Run a test and succeed
My code didn’t handle the case where the weights were None
; I had introduced a regression. It was simple to write an if
statement and this test passed.
Refactor
Now all my tests were passing I could take some time to refactor. I cleaned up some test code, but the model code looked good so I continued.
Write a small test
The full model now needed to get the embeddings with the weights. I wrote a simple test calling the model with an expected output.
Run a test and fail
The test immediately failed because the model didn’t have arguments for weights. I added them and propagated them to the call to get_categorical_embedding
.
There were a cascade of small errors with how I wrote this, which I quickly fixed.
Run a test and succeed
Then I got a strange failure about dimensions not matching. It wasn’t obvious to me what was happening here. The dimensions it mentioned were 2 (which was the dimension of the weights) and 4. It then dawned on me that the embedding layer in my test had dimension 4, and the weights had dimension 2. I fixed the test and added a note to check the dimensions matched so this failure occurred at instantiation.
The tests were all passing now, and it seemed like it was working.
Checking the dimensions
I wrote a test to check if the embedding and weight dimensions don’t match it should raise a ValueError
. The test failed as expected.
I then wrote the assertion and the test passed.

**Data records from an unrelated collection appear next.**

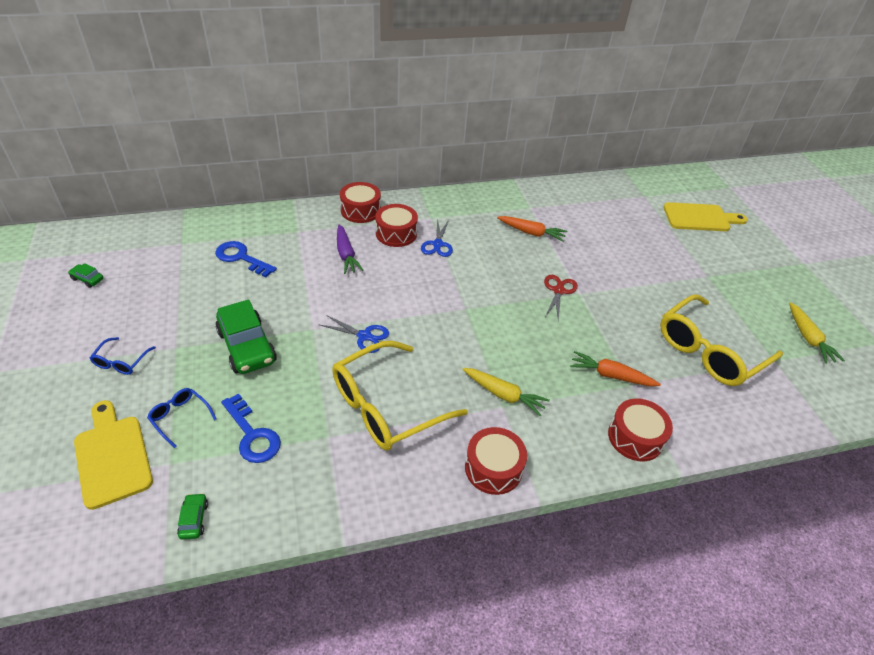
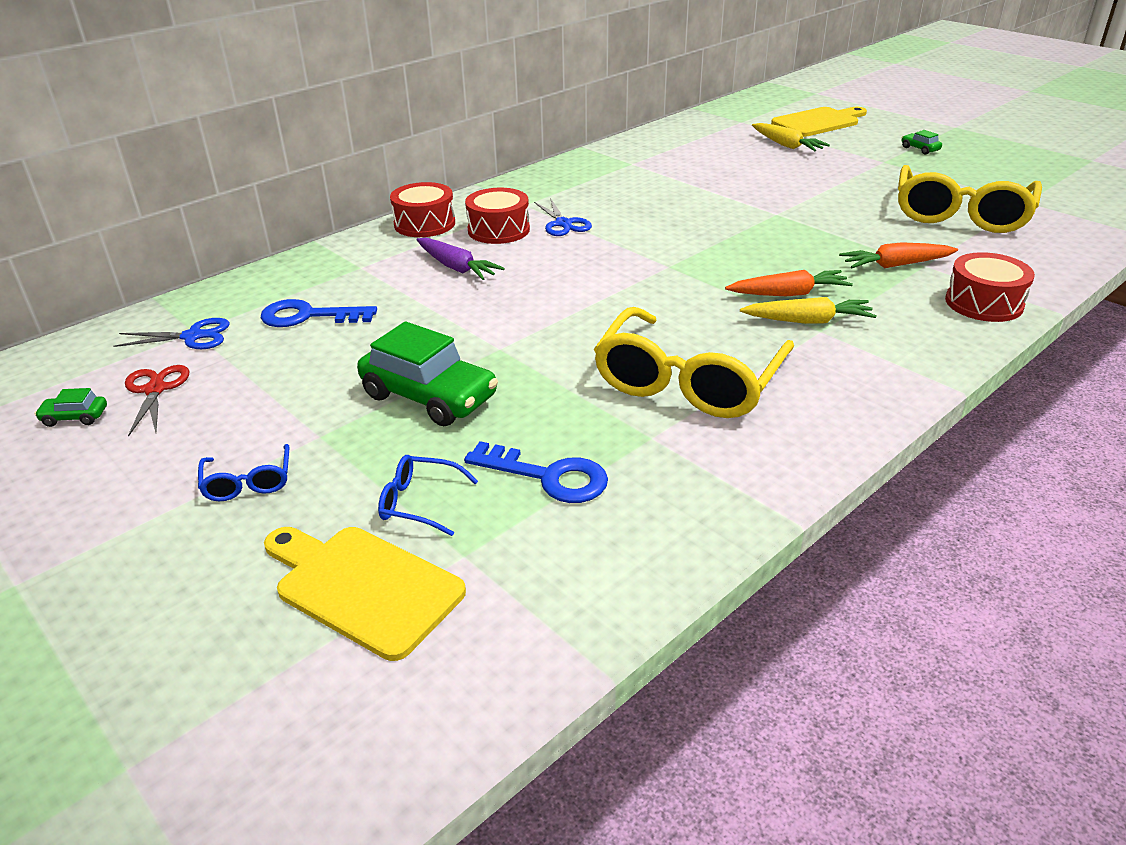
camera: 25 degrees left, 10 degrees down
(194, 519) = (576, 595): green car -> green car (920, 149)
(364, 336) = (577, 331): blue scissors -> blue scissors (193, 336)
(493, 468) = (879, 385): red drum -> none
(531, 233) = (660, 182): orange carrot -> orange carrot (788, 294)
(558, 291) = (752, 218): red scissors -> red scissors (155, 390)
(808, 338) = (1031, 176): yellow carrot -> yellow carrot (786, 145)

To make sure the error message was right, since sometimes I make mistakes with this, I changed the test to check for a RuntimeError
. The test failed with the right message, and so I reverted my change.
However I’m not really checking my error message, and it is open to regression; a good extension would be to check the message itself.
Running the whole thing
I was now confident enough to run the whole process, which takes about ten minutes. It still failed a couple of times.

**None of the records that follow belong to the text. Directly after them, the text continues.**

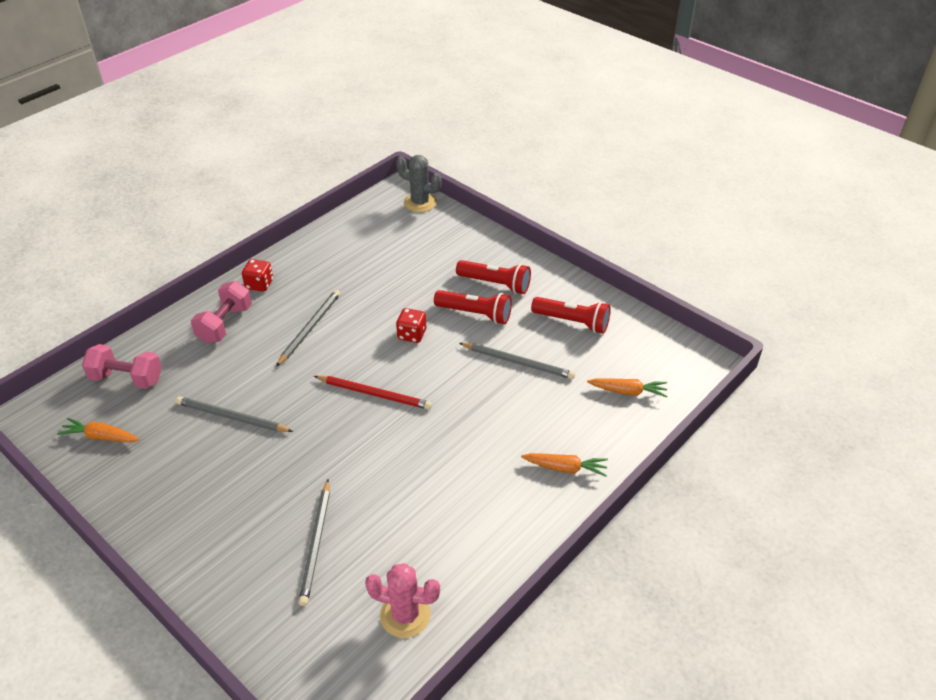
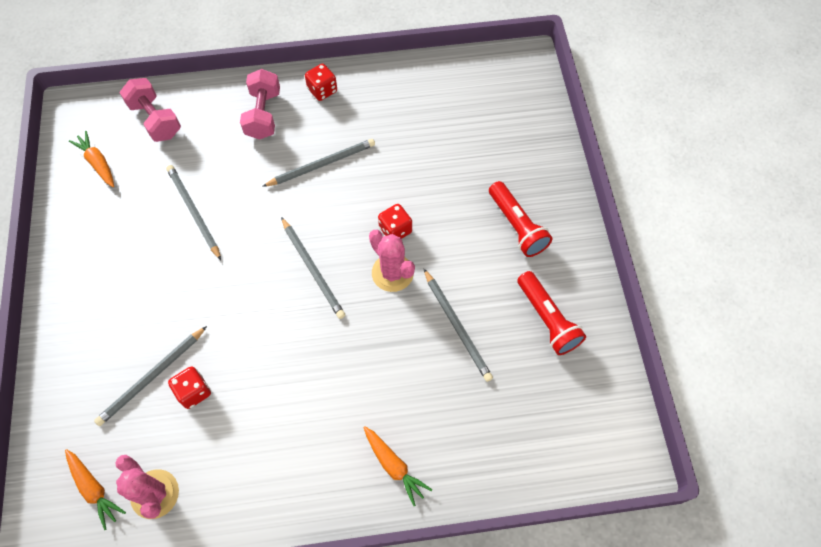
camera: 40 degrees right, 20 degrees up
(225, 324) = (263, 114): pink dumbbell -> pink dumbbell turned 60 degrees counterclockwise
(363, 529) = (194, 391): none -> red dice
(374, 394) = (313, 269): red pencil -> grey pencil
(420, 203) = (534, 86): grey cactus -> none
(438, 360) = (392, 273): none -> pink cactus
(475, 314) = (468, 246): red flashlight -> none
(628, 391) = (524, 433): orange carrot -> orange carrot (94, 489)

First I made a simple typo in a variable name. I ran pyflakes
and noticed it would pick it up. I configured pyflakes
to ignore all the other existing issues and added it to my make test
command.
Next it failed to save the model at the end. I had passed a Pandas series as the vocabulary, and Tensorflow didn’t know how to serialise it. Converting to a list or numpy array fixed the problem.
After that it worked perfectly. All the testing gave me more confidence it was doing what I expected, rather than just running with the wrong weights. I’m pretty happy with my experience of TDD and want to keep trying it.